One of the key benefits of framing your Brand Architecture is the ability to quickly determine where a new product should live within your broader portfolio. This way, your new offering may scale without harming your parent brand’s reputation, positioning or sales. Brand Architecture serves as a way to seek out new business opportunities while protecting your core brand equity.
Identify new opportunities in the marketplace.
Framing your Brand Architecture can help you identify new product opportunities because you’ll be taking an objective, 30k foot view of your brand and your competitive set itself throughout the process.
This allows you to spot cool opportunities for growth in adjacent markets and niche verticals that align with your brand (and in ways that get your team excited).
Save time and money by streamlining marketing and branding efforts (and budgets).
We’ve seen several mid-market breweries struggle with where to put their marketing dollars. Do you put this money toward annual package design needs (new seasonals vs. larger orders for flagships), sponsorships, distributor resources, or field marketing stuff? There could even be a rebrand on the horizon that you need to fund.

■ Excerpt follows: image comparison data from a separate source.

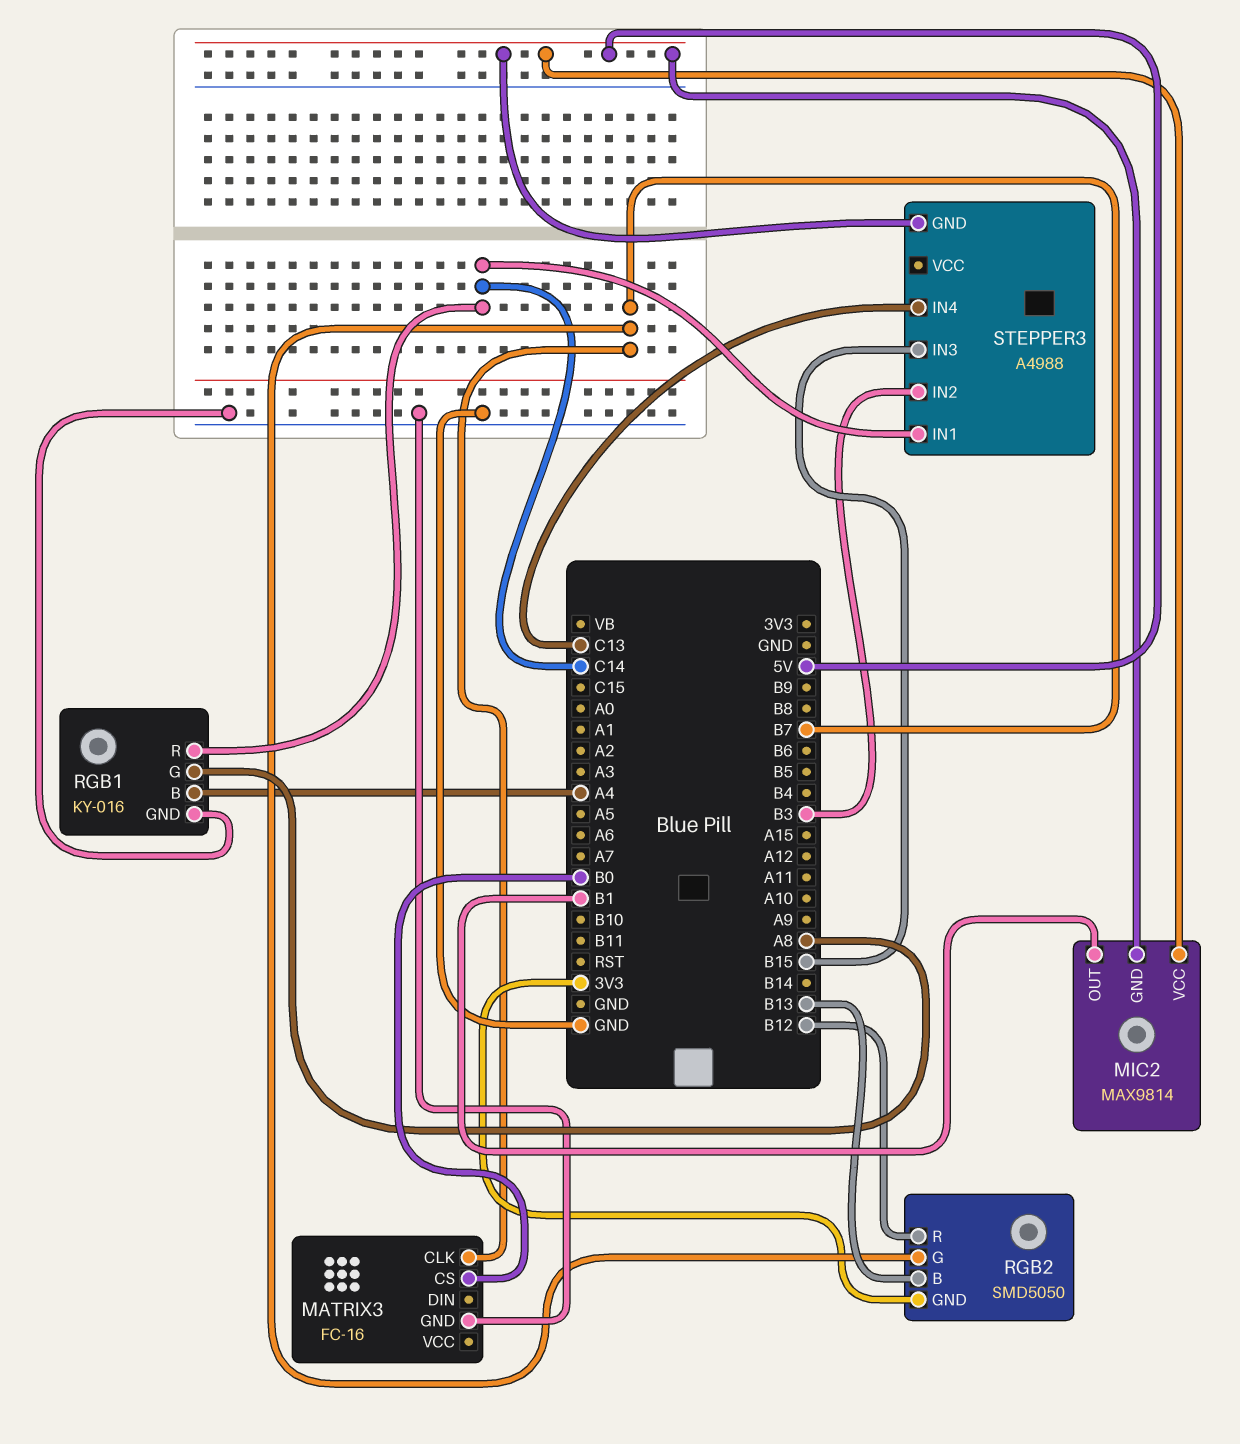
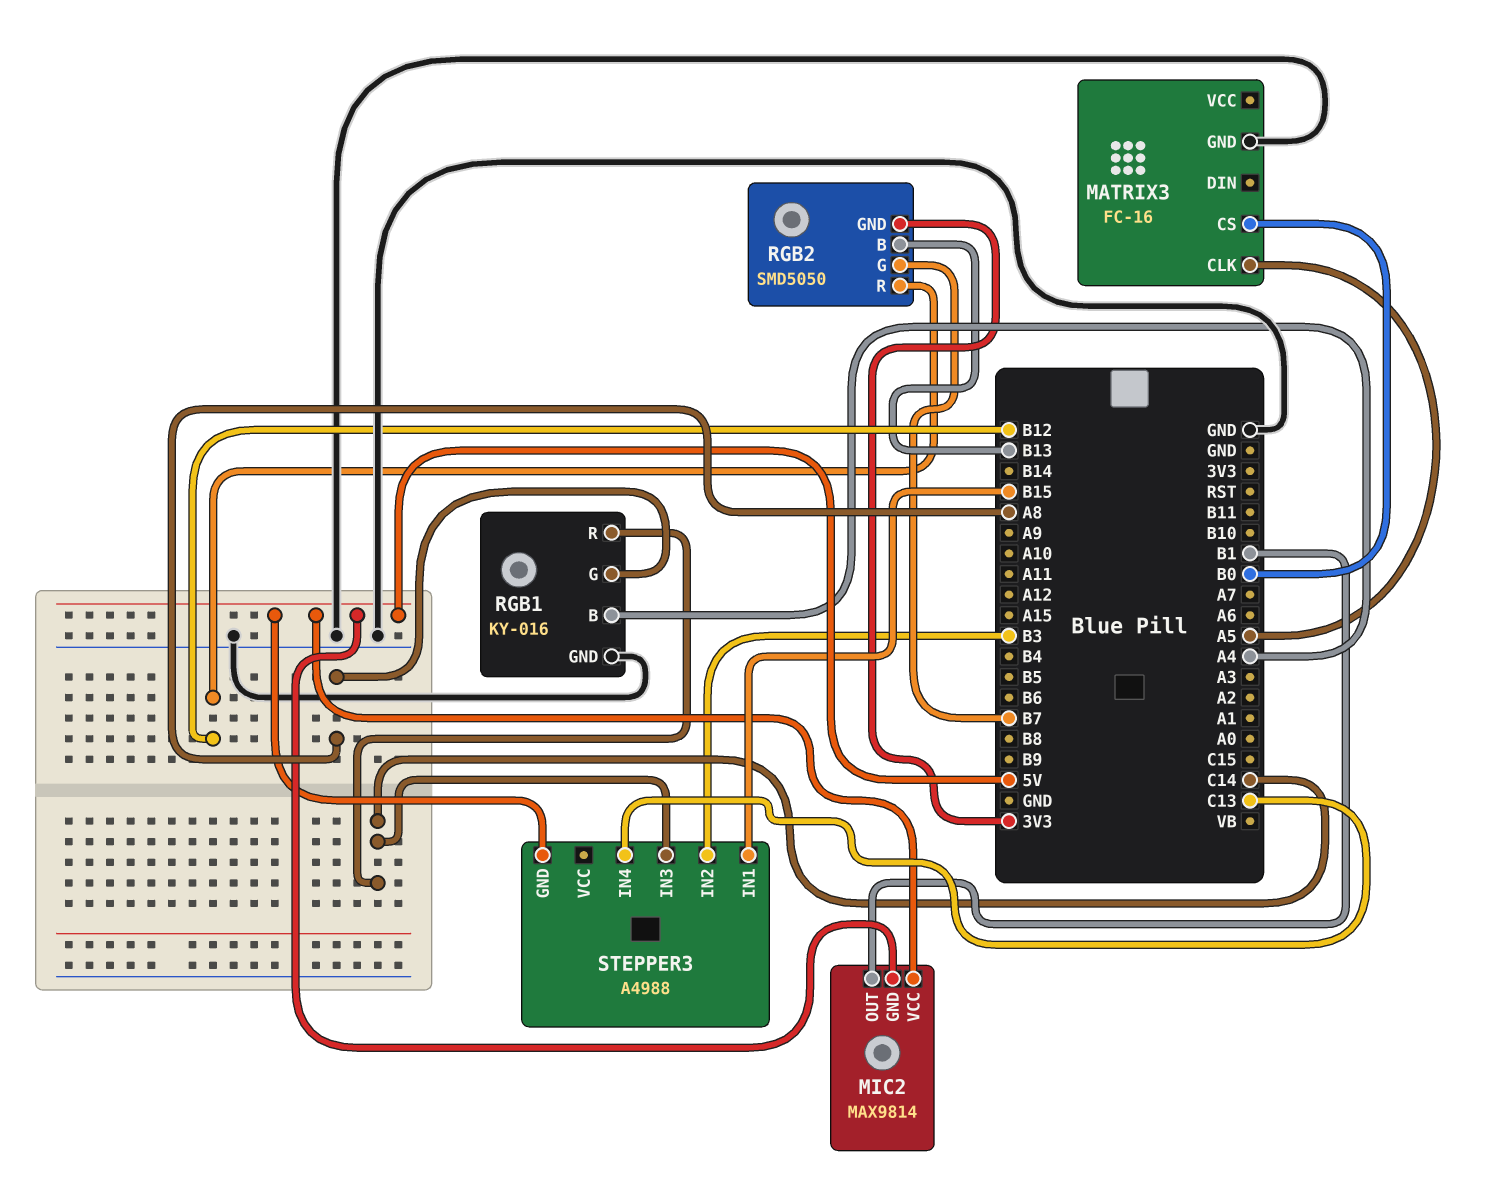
MATRIX3 pin CLK: B7 -> A5
STEPPER3 pin IN1: C14 -> B15
STEPPER3 pin IN3: B15 -> C14

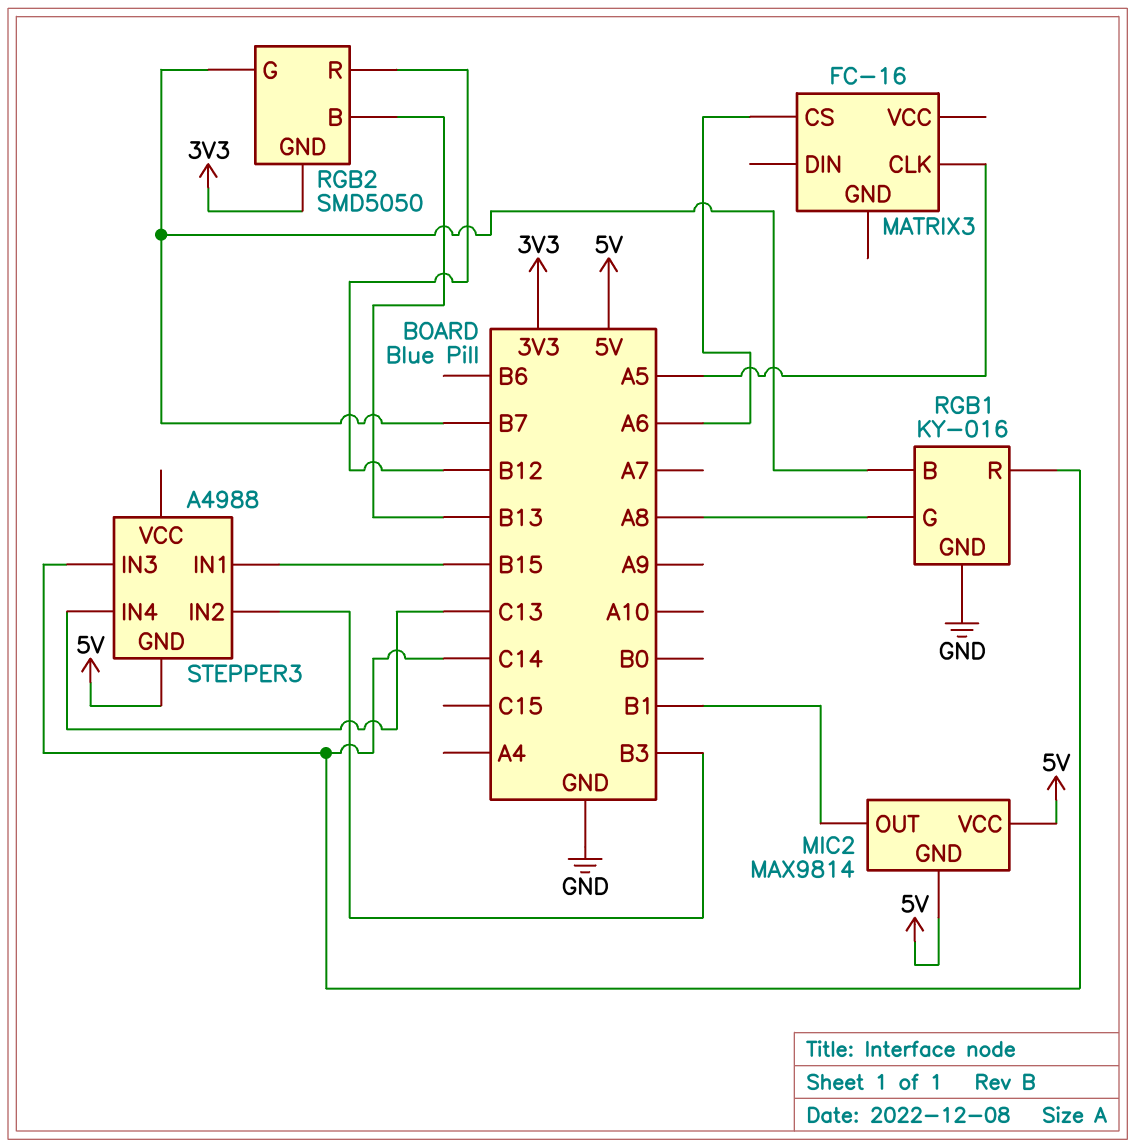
MATRIX3 pin CS: B0 -> A6
MATRIX3 pin GND: GND -> none
RGB1 pin B: A4 -> B7

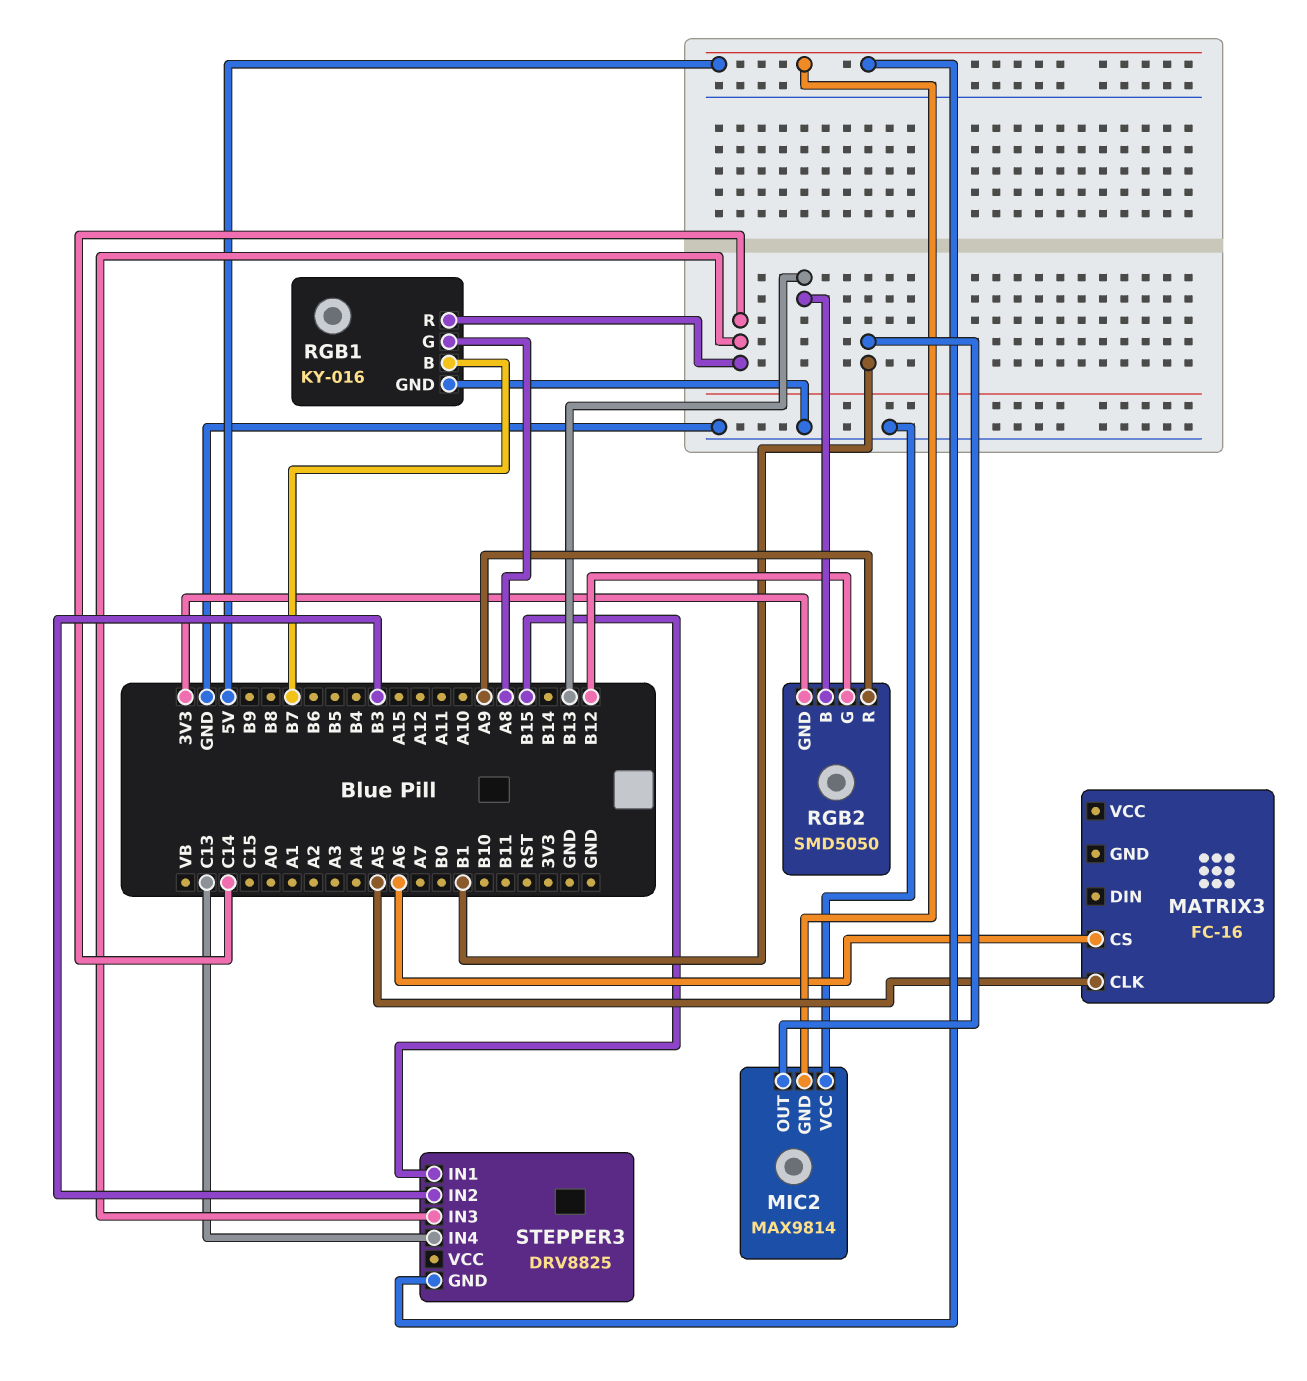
MIC2 pin VCC: 5V -> GND
RGB2 pin G: B7 -> B12
RGB2 pin R: B12 -> A9
STEPPER3: A4988 -> DRV8825

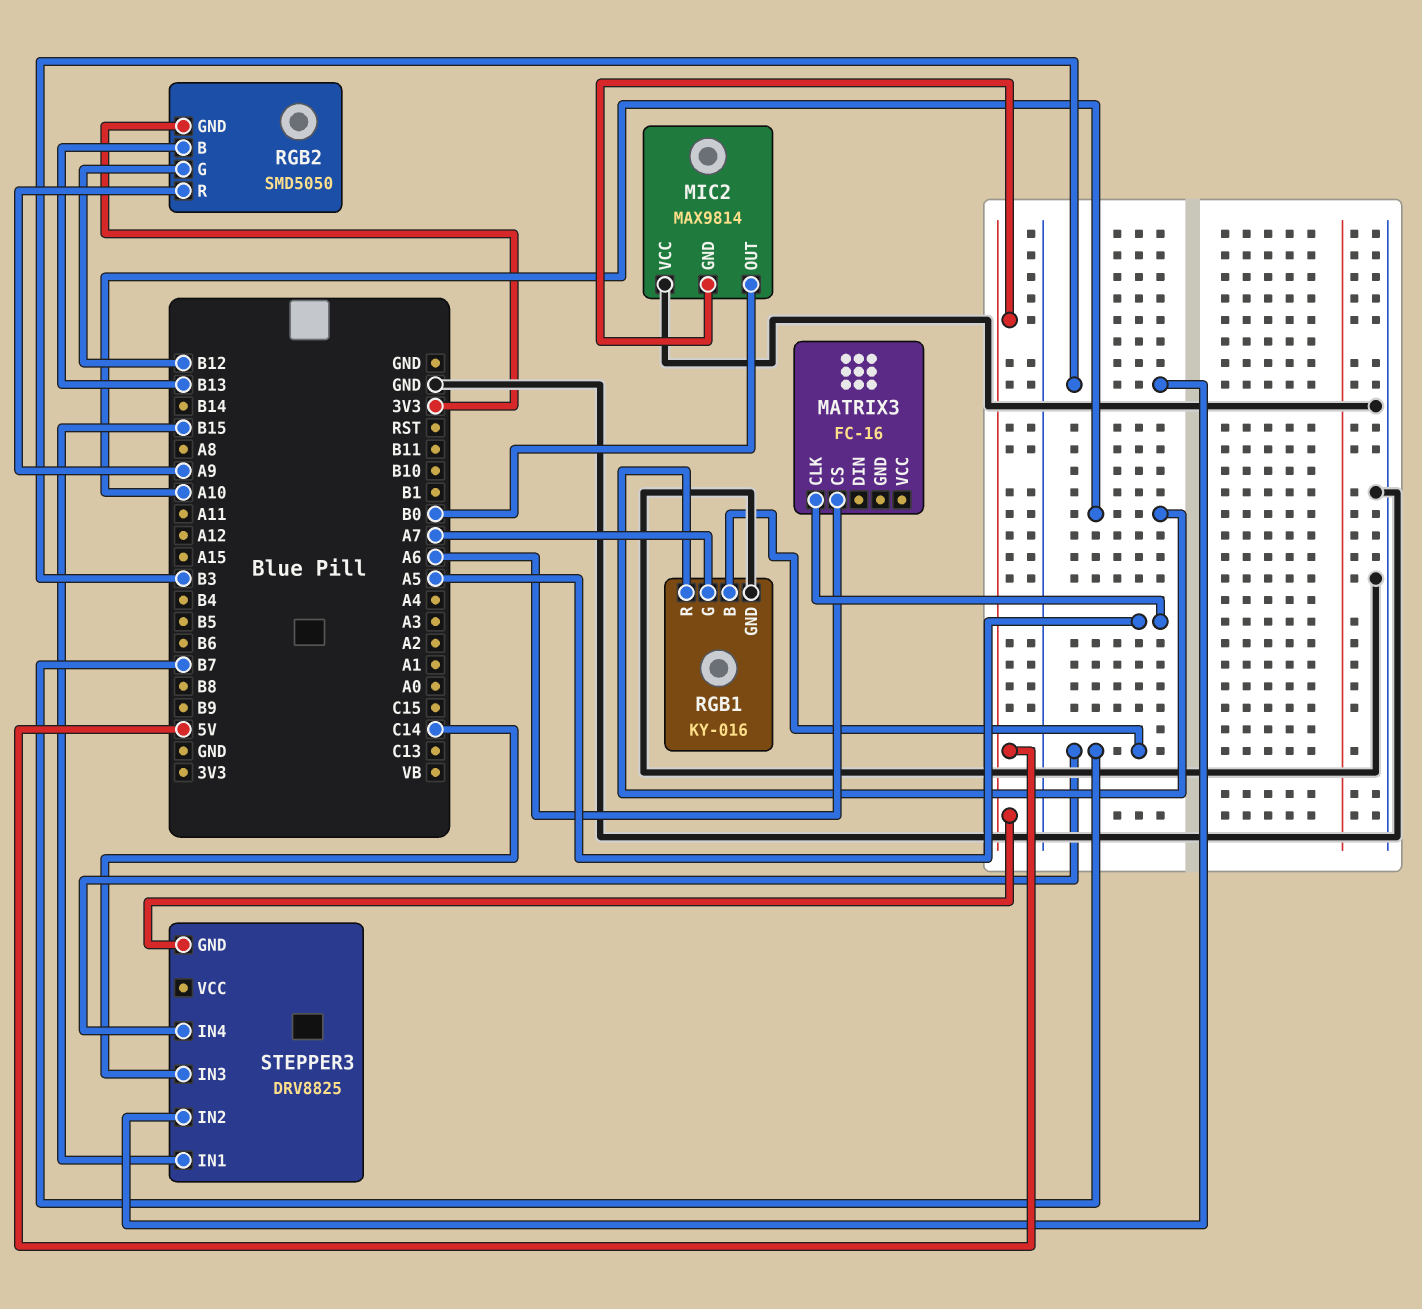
MIC2 pin OUT: B1 -> B0
RGB1 pin G: A8 -> A7
RGB1 pin R: C14 -> A10
STEPPER3 pin IN4: C13 -> B7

Understanding your Brand Architecture can help you more effectively allocate marketing dollars between brands and campaigns.
Present a more compelling and consistent story to your customers so they understand what certain products stand for.
Brand Architecture helps the most important person in this entire equation—your customer. A sound Brand Architecture helps people understand what this new product is, why it’s coming from your brewery and why they should buy it. The amount that your brewery’s brand informs this extension can shift dramatically (as you’ll soon find out). Ultimately, the importance of sense-making for your customers cannot be overstated.
Proactively manage your entire portfolio.
Framing your Brand Architecture lends clarity to your portfolio, both internally and externally. Does it make sense to release our new RTD cocktail under our parent brand? Should we create a new Sub Brand for our annual Barrel-Aged Stout release? Should we create a more developed brand around our best selling IPA, or would that hurt our brewery’s brand itself? Without understanding your broader Architecture framework, you’re left guessing at these sorts of questions.
Build a more resilient and diversified business.
Diversifying your portfolio is a good practice in any business. While we would all like to move past it, the COVID-19 pandemic set a concerning precedent. Closures and sagging sales will be a real threat during any future public health crisis You weathered 2020. Will you be able to do it again?
Instead of focusing on that not-so-positive premise, let’s try to look at this from a more positive perspective. Having a diverse portfolio that can flex between on- and off-premise, and across a variety of categories can help soften the blow from lost taproom and draft sales, no matter what the future throws at you.
Other ways that Brand Architecture can help you manage your portfolio include:
- Knowing how to best use (and extend) your parent brand
- Knowing when to retire a brand (and how to spot an ideal replacement)
- Keeping your brand fresh and relevant
Brand Architecture is a framework for determining how all of your brands, current and future, interact with one another. Navigating these decisions is chiefly an exercise in determining how much your parent brand is, or isn’t, should or shouldn’t be, present on your extensions. And, this begins with an understanding of the role your parent brand plays in Brand Architecture decisions.